The Hermitage was redecorated in 1783 as a shrine to the blind bard, Ossian. Ossian is supposed to have lived and written his heroic verse around the 3rd century.

The redecorated hall was intended to evoke features of 'shock' and 'amazement' in the viewers' minds; the room from where views of the waterfall were taken was lined with mirrors which made the spectator imagine that the water was appearing from all angles. William Wordsworth composed a poem which described the 'World of Wonder' in this room. Another description states that in the 1780s, visitors entering were met by a painting of Ossian serenading a group of maidens. The guide operated a device that withdrew the painting into the wall, providing access to another room - a hall of mirrors - giving the illusion of water pouring all around reflecting the river cascading outside. In 1803 the hall had walks that were intersected, here and there, by a small garden of fine flowers among rocks and stones'. These small-scale gardens have since gone.

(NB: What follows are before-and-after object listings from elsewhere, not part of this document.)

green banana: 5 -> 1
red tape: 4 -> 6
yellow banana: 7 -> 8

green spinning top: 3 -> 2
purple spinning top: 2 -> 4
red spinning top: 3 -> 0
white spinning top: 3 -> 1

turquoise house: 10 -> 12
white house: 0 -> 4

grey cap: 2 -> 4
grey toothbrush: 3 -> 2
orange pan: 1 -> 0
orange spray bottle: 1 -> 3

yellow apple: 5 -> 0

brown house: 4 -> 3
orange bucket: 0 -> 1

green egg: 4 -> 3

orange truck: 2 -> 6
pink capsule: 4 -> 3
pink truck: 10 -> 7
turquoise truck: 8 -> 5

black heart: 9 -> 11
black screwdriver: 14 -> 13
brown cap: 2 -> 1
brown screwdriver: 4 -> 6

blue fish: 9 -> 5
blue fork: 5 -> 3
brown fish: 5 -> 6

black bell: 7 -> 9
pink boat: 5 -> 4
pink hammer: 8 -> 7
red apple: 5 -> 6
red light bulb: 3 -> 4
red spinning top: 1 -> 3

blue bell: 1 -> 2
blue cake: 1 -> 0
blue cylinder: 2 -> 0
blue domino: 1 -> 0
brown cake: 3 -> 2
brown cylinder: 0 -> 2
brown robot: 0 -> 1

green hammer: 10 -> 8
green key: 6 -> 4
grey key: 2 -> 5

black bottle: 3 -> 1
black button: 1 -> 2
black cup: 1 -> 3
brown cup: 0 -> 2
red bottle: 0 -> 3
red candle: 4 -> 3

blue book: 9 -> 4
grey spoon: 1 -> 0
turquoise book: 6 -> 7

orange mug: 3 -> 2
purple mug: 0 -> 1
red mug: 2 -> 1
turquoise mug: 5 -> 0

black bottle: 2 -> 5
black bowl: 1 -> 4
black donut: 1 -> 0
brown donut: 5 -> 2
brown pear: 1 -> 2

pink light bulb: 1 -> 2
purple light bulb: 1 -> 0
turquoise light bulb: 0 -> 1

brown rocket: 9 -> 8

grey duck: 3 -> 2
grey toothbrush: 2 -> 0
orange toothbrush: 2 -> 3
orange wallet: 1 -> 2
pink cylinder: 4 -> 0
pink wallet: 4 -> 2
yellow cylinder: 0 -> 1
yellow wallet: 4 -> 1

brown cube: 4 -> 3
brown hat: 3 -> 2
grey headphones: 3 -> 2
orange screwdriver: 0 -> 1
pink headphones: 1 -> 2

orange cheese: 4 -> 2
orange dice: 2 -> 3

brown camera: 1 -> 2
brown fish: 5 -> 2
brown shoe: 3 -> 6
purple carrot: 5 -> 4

In 1803 Dorothy Wordsworth wrote "The waterfall, which we came to see, warned us by a loud roaring that we might expect it; we first, however, conducted into a small compartment, where the gardener desired us to look at a painting of the figure of Ossian, which, while he was telling us the story of the young artist who performed the work, disappeared, parting in the middle, flying asunder as if by the touch of magic, and lo! we are at the entrance of a splendid room, which was almost dizzy and alive with waterfalls, that tumbled in all directions - the great cascade, which was opposite to the window that faced us, being reflected in innumerable mirrors upon the ceiling and against the walls".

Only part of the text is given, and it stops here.